Scalability applies downwards as well. For example, a switch may have 100 parallel mobules operating at full capacity. At off-peak times, it should be possible to power down 80 modules and run only on the remaining 20. I refer to this as operational scalability. Overall, scalability is a highly attractive feature for any customer. The architecture may not necessarily be fixed. It could be configured appropriately to suit the purpose at a particular scale.
As an example, I recently came across a system with multiple threads and synchronous messaging from each thread. The system was not scalable for two reasons:
- Each user had a dedicated thread, all running on the same CPU. They were all doing the same task, only for different users. This is acceptable for a few users but with thousands of users, the overhead from context-switching will be high. A distributed architecture might also suit.
- Synchronous communication meant that the thread blocked while waiting for a reply from an external entity. Such idle times are not a problem for a lightly loaded system. When thousands of users are involved, asynchronous messaging must be preferred to make best use of idle times. What this means is that requests and responses are pipelined. Requests could be on one thread and responses processed in another thread.
One easy way to explain capacity is to look at the PC market. Intel 386 is far below in terms of performance when compared to Intel Pentium 4. However, if we consider the overall system capacity we will realize that the improvement is less than what the numbers suggest. As processors have got better, so too is the demand from applications. Today’s applications are probably running at about the same speed as yesterday’s applications. Only thing that’s really improved is the user experience. So, has the capacity of processors really improved?
In fact, capacity is closely linked to scalability. What if the system can scale if capacity drops due to increased overheads? What if the system can scale if lot more processors are required than what the competition can offer?

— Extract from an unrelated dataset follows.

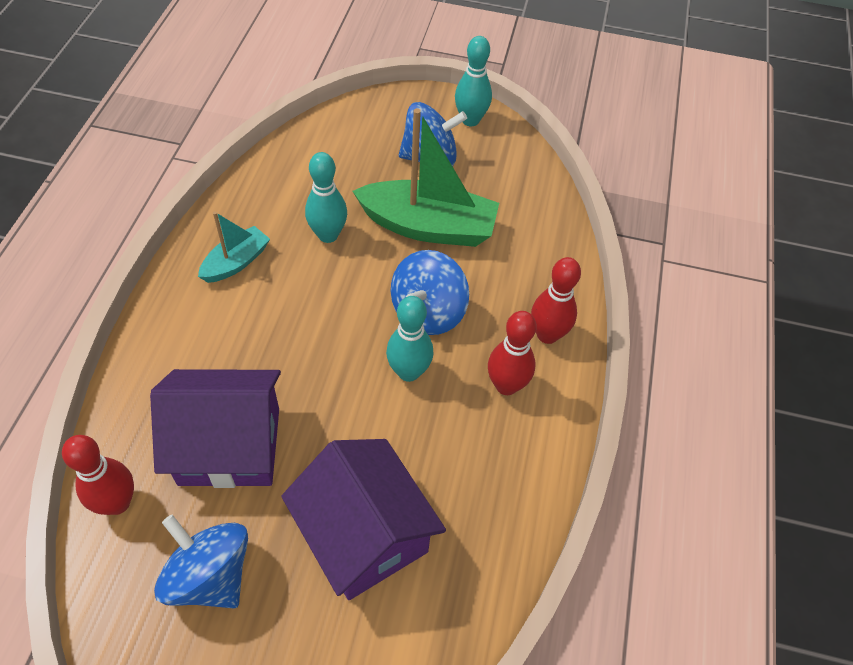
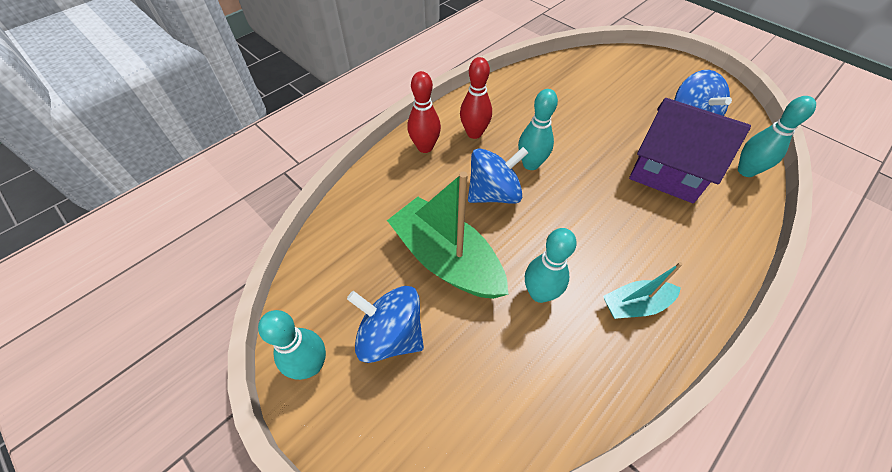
camera: 145 degrees left, 0 degrees up
(117, 503) = (746, 171): red bowling pin -> turquoise bowling pin
(364, 535) = (598, 105): purple house -> none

This relates to maintenance and upgrade of software. No system today is quite simple. Complex systems must contain intelligent partitions and well-defined interfaces. These are generally managed by large teams. While no single person will grasp the details of the entire system, he will be an expert in his own component or sub-system. Activities happen in parallel – bug fixes, new feature releases, modifying requirements or patches. Good documentation is needed. Good processes leading to better productivity will increase the lifespan of a software system.

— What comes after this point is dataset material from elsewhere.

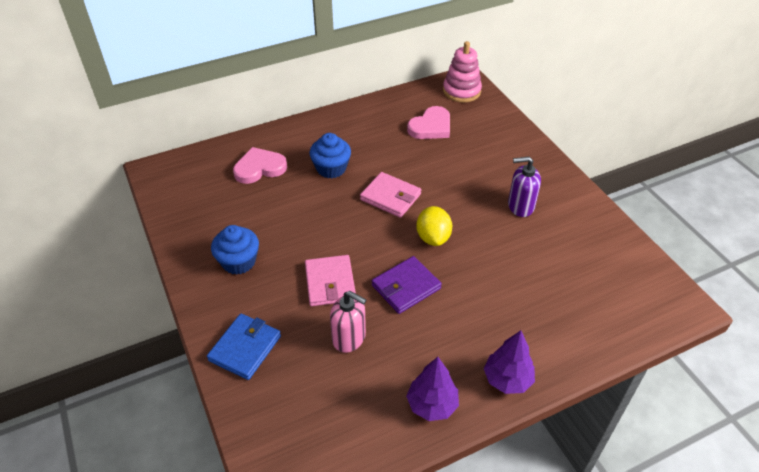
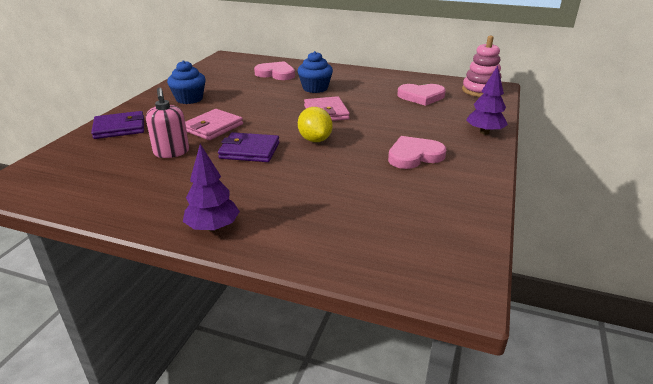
camera: 45 degrees right, 15 degrees down
(245, 348) = (119, 128): blue wallet -> purple wallet
(432, 405) = (144, 206): purple tree -> purple tree (484, 132)
(433, 237) = (315, 140): yellow lemon -> yellow lemon turned 60 degrees counterclockwise
(520, 206) = (414, 156): purple soap dispenser -> pink heart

Some elements of a good software architecture are:
- well-defined interfaces
- layering (vertical separation)
- partitioning (horizontal separation)
- high cohesion (within components)
- loose coupling (between components)
In conclusion, making a carrier-grade system does not happen right at the start. It is a process that involves continuous improvement. A good design is essential. Such a design will eventually meet all the five requirements that we have discussed. There are necessary choices to be made along the way. For example, a layered architecture suits well for large systems managed by large teams. It has good productivity but some parts of the system could have been of a higher capacity had they been of a leaner design. Likewise, application frameworks seek to provide a uniform API for applications. This increases productivity but at the expense of capacity.